# Can guys and girls be "just friends"?



## Ambivert (Jan 16, 2010)

Just curious, because many times I have befriended a girl I can't help but be attracted to her, but they don't reciprocate my feelings and I end up chasing them to no effect.

But a couple times the girl was attracted to me but I didn't feel the same about her, the end result was the relationship collapsing. She gets mad at me for not understanding why I just don't want to date her, and I avoid her as much as possible when she escalates.

I just seem to have bad luck...like when I am interested they are not interested, but when I am not interested they are interested (wtf?!). It's some sort of topsy turvy attraction thing going on, like my brain has reverse polarity when it comes to attracting.

anyways, was wondering if guys and girls can be just friends because it seems one or the other person starts falling for the other no matter what happens.


----------



## drealm (Jul 7, 2009)

Nay.

Every society in history kept sexes isolated. Men have always gathered with men, woman have always gathered with women.

Current western society is an experiment in pushing the limits of gender limitations. We'll go the way of the communists and eventually slowly crawl back on our hands and knees like China's done with capitalism.


----------



## STKinTHEmud (Jun 21, 2009)

It seems to me that there is usually attraction on one side or the other. It may not be overt, but that's the way it's been in most of my real friendships with women. Who has that attraction is usually determined by who is more attractive (duh). But most of the time, it seems that the guy is attracted to the girl.


----------



## drealm (Jul 7, 2009)

To add to this:

Why do you think the marine corps segregates sexes in training?

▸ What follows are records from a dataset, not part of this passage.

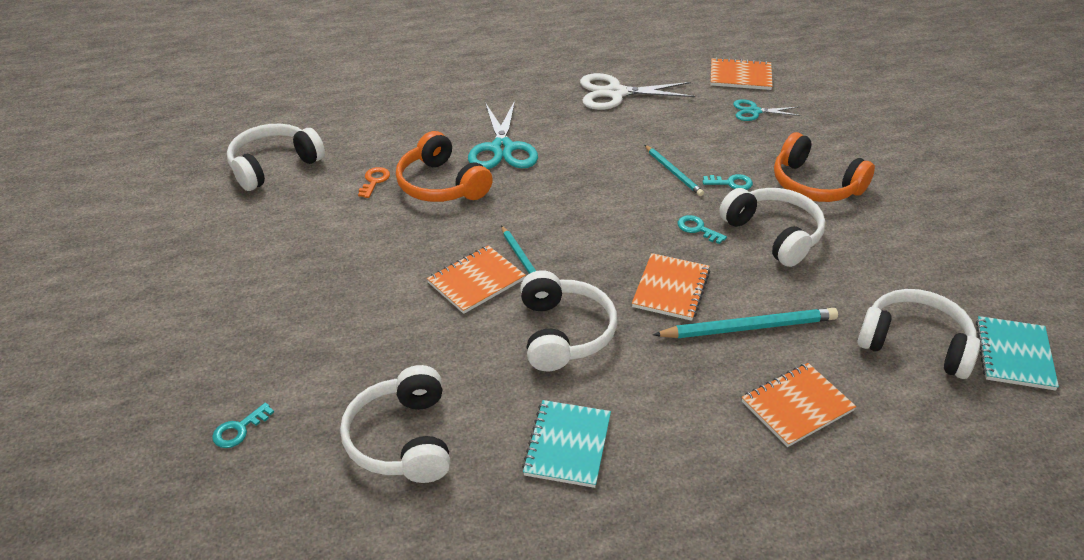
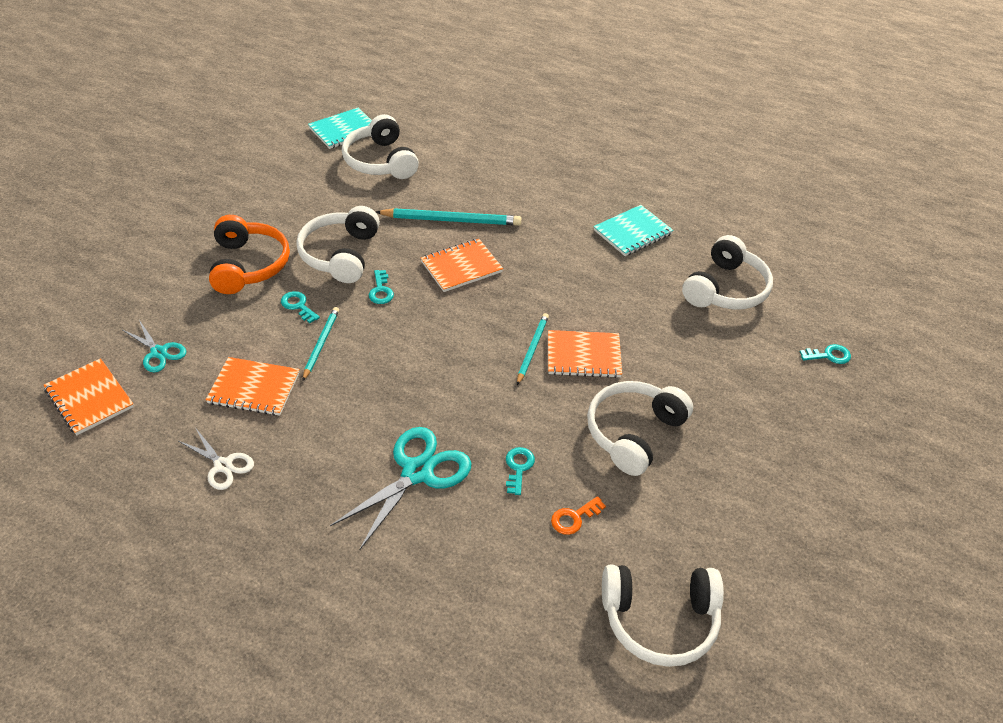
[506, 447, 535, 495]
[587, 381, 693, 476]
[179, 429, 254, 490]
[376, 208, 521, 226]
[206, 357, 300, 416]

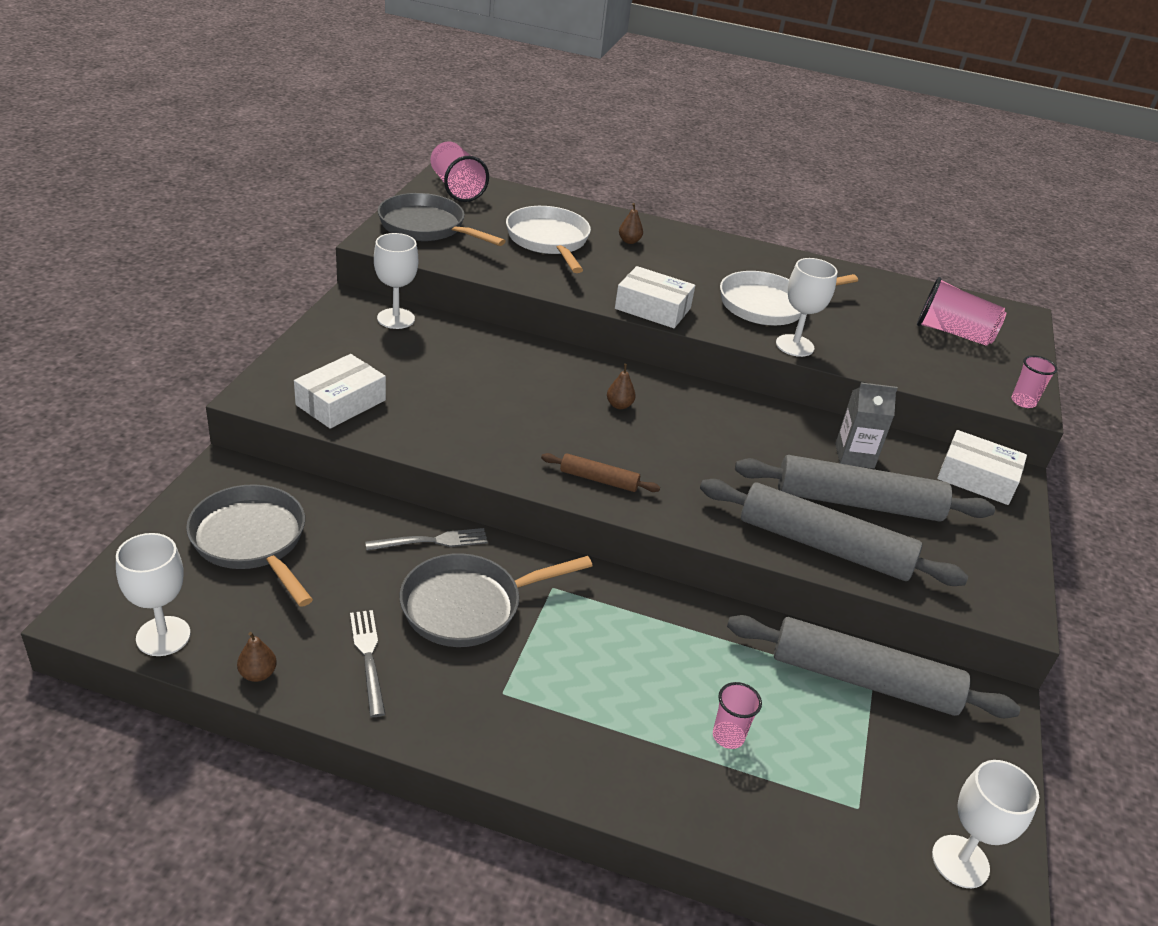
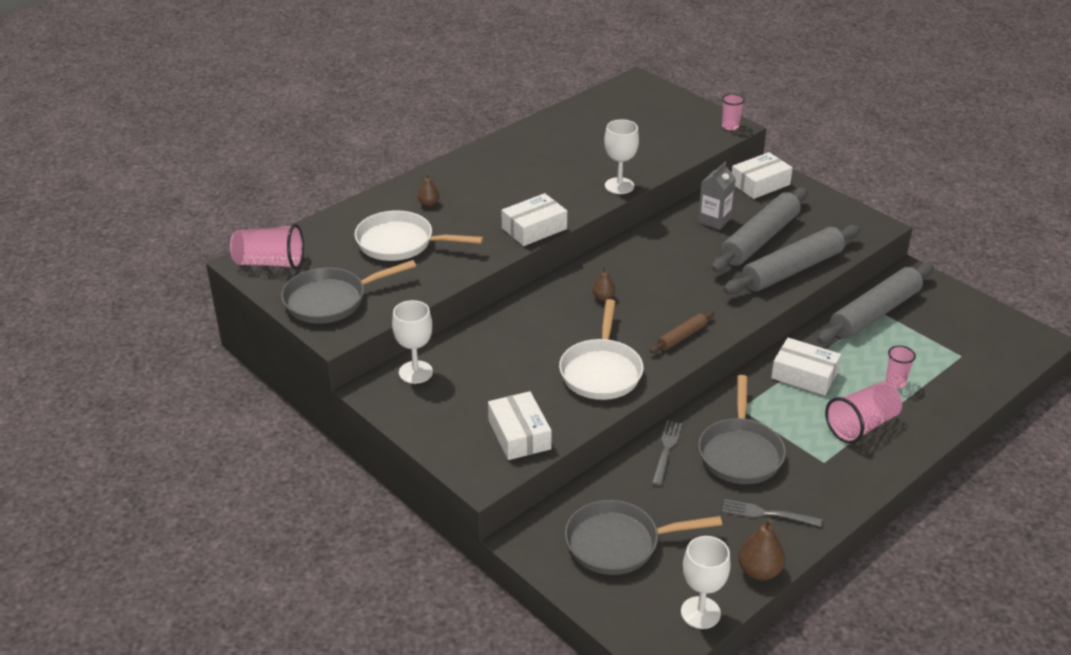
[738, 519, 785, 580]
[559, 299, 644, 400]
[825, 382, 902, 444]
[932, 760, 1039, 888] (first image)
[771, 338, 841, 395]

"we just wanna be friends" don't cut it.


----------



## CandySays (Apr 6, 2008)

Nice, drealm. Oorah!

However, I believe it's possible to have friends of the opposite sex without any feelings. I made a ton recently in college by living in the dorms. They weren't all falling for me, and vice versa.


----------



## mcmuffinme (Mar 12, 2010)

I'm sure through out the course of human history it has happened more than a couple times, lol.


----------



## Emptyheart (Sep 15, 2009)

In most cases, one always likes the other as more than a friend.


----------



## No-Sturm-und-Drang (Jan 21, 2009)

Women werent even allowed at all on submarines until 2010


----------



## ZeroX4 (Feb 25, 2010)

It depends on the situation. I'm friends with certain females and neither side looks at anything more than that.

But...I'd be lying if I didn't admit that I've had females friends who I caught feelings for. I lost count of how many times that happened. For the most part, guys and girls can't just be friends, but it really depends on a lot of other things.


----------



## WineKitty (Nov 26, 2004)

Absolutely.


----------



## Perfectionist (Mar 19, 2004)

Of course!

I've had two close guy friends for years and years and we have never had a problem. We also have no personal boundaries anymore, but it's so clear we're not romantically interested in one another it doesn't even matter.

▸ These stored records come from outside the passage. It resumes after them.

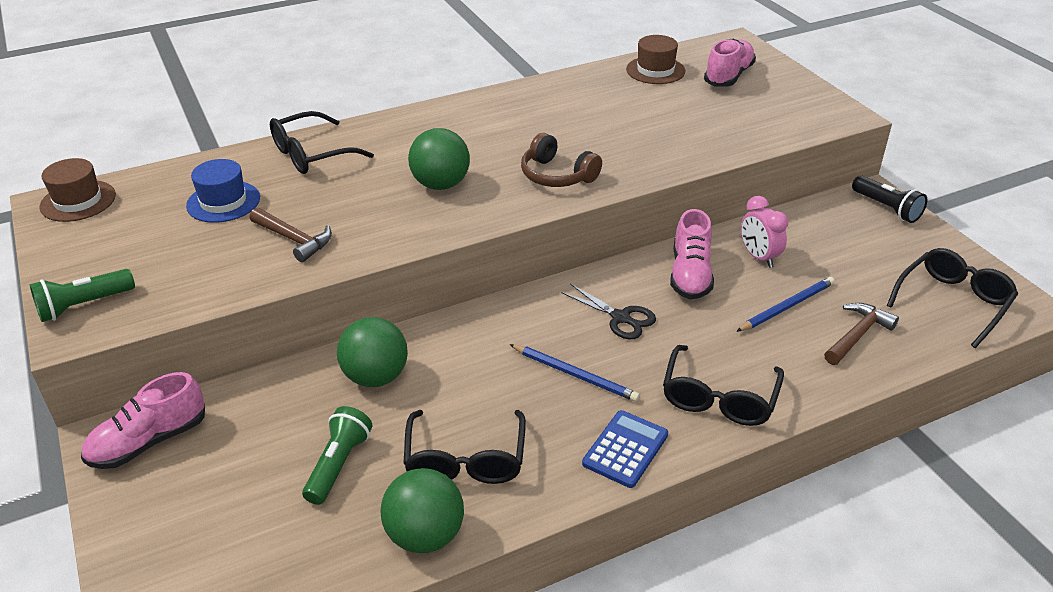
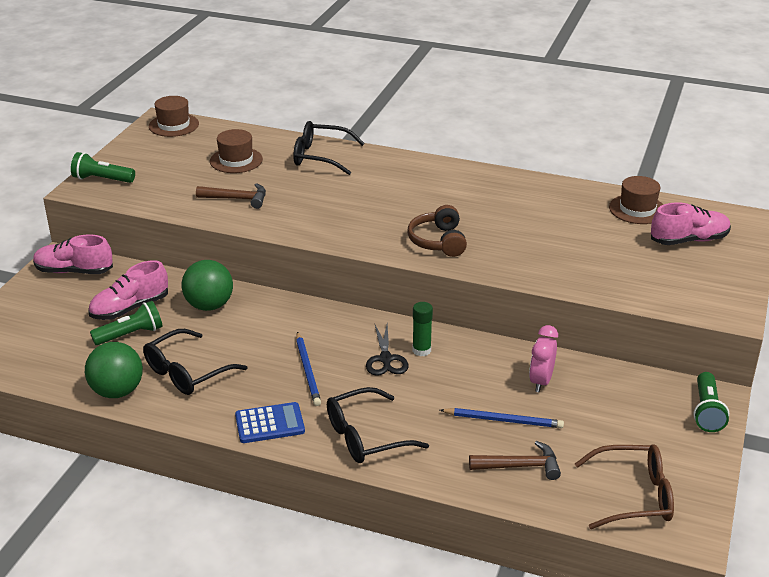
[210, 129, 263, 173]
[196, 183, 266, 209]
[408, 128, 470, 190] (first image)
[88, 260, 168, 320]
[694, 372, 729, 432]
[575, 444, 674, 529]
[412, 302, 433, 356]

I don't know, personally I don't find this a problem. I don't crush on people easily, and I don't know give off any sort of flirty vibe so I highly doubt any guy friends are crushing on me. The friend zone rocks.


----------



## uffie (May 11, 2010)

yes my best friend is a girl. She was once into me, but then we realized our friendship is worth more than any relationship.


----------



## Neptunus (Oct 29, 2007)

Most of my best friends have been guys. For some reason, I don't generally get along with women.


----------



## Dub16 (Feb 28, 2010)

Of course they can. Some of my best friends have been girls. Can't see any problem at all.

Me and Maggy Thatcher are bezzy mates.


----------



## Cyrus (Oct 25, 2009)

uffie said:


> yes my best friend is a girl. She was once into me, but then we realized our friendship is worth more than any relationship.


+1 Same story with me.

I think if you are close friends then inevitibly you may grow feelings for them, being around eachother all the time etc, but you can easily overcome them.


----------



## sash (Nov 16, 2009)

It's possible...chances of success go up higher if one of them is already in a relationship and both respect that fact or enter into the friendship under that status. Also if one of them is gay...chances go up even higher.


----------



## BetaBoy90 (Jan 5, 2010)

Yes, unless you're a polygamist


----------



## bsd3355 (Nov 30, 2005)

Yeah, you can. I see it every now and then.


----------



## Whitney (Oct 2, 2008)

Only if there is no attraction (or very little attraction) on both sides.


----------



## pita (Jan 17, 2004)

Whitney said:


> Only if there is no attraction (or very little attraction) on both sides.


Ditto. Otherwise, it just doesn't work, in my opinion.


----------



## nothing to fear (Mar 23, 2005)

sex segregation has been and is for the most part socially imposed. 



anyway, i absolutely think guys and girls can be just friends. attraction to a friend is natural but i think often it eventually fades, at least from my experience and from others i know.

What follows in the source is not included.